- Born: c. 1854 Newry, County Down, Ireland
- Died: 21 May 1925
- Occupation: Businessman
- Known for: Founder of Kirkpatrick Bros. Coffee & Spice Mills; food trade and canning industry career in Ireland, the United States, and New Zealand

= Samuel Kirkpatrick (businessman) =

Samuel Kirkpatrick (c. 1854 - 21 May 1925) was an Irish-born businessman in the United States and New Zealand. He founded Kirkpatrick Bros. Coffee & Spice Mills in Scranton, Pennsylvania.

He was born in Newry, County Down, Ireland, the son of the son of draper William Kirkpatrick and Rebecca Montgomery Marshall. His father died in October 1854. He went to school in Newry. Kirkpatrick spent five years with a wholesale food merchant learning the ropes, after graduating from Walton College, in Liverpool, England. For some years, he emigrated to the U. S., working for tea wholesalers in both Philadelphia, Pennsylvania and Pittsburgh, Pennsylvania.

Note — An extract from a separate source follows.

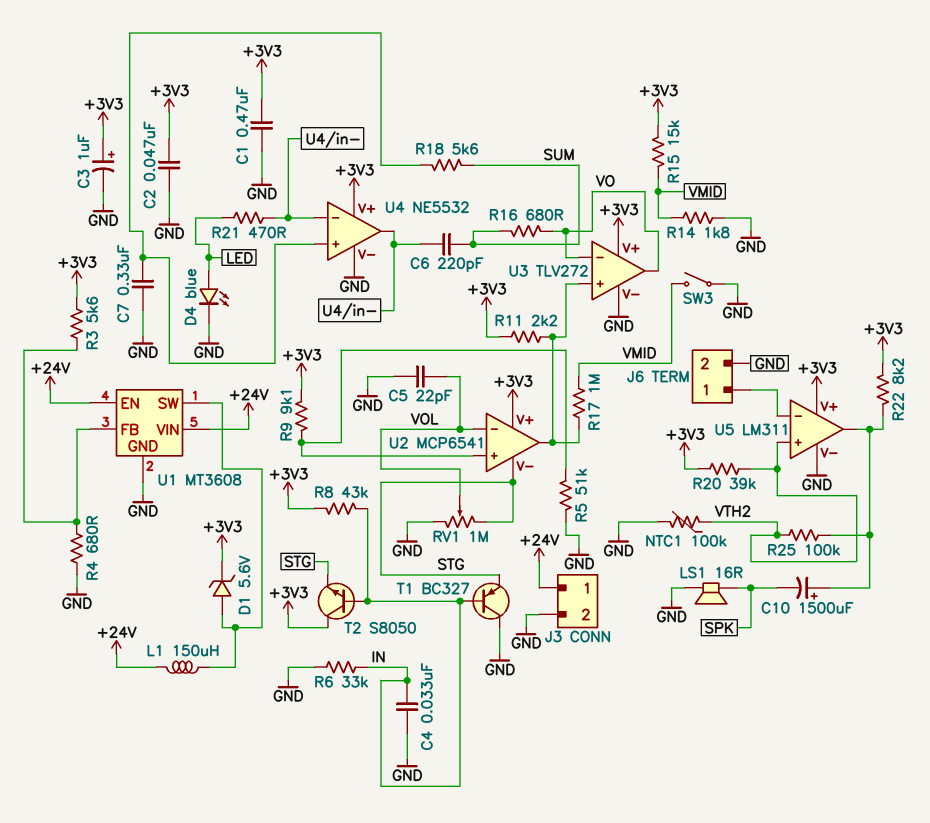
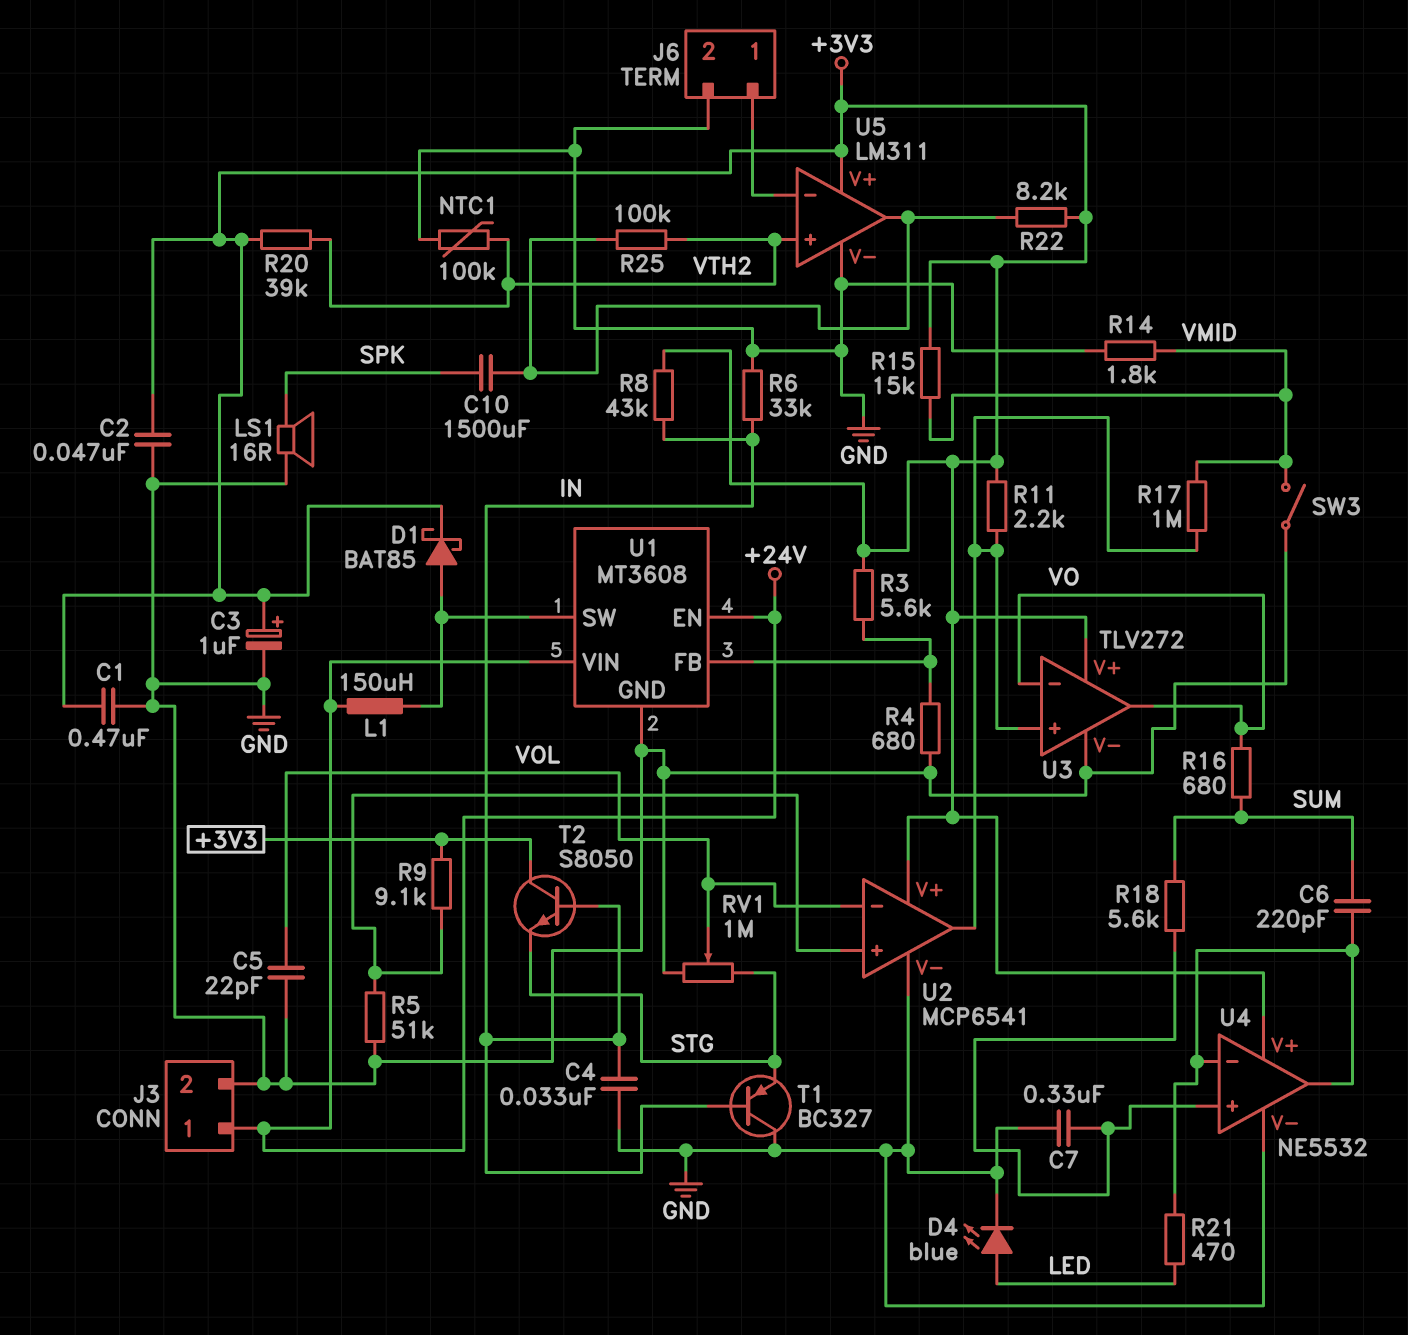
C10: 1500uF (plus U5/out, minus SPK) -> 1500uF (SPK, U5/out)
D1: zener 5.6V (A U1/SW, K +3V3) -> schottky BAT85 (A U1/SW, K +3V3)
U2 pin V-: STG -> GND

Kirkpatrick's entree to success came in 1876 with his removal to California, where he worked in two large fruit canneries in San Francisco, California.

Kirkpatrick likely arrived in New Zealand in 1878, and through 1879, he worked as a salesperson for merchants and commission agents Renshaw, Denniston and Co., in Dunedin.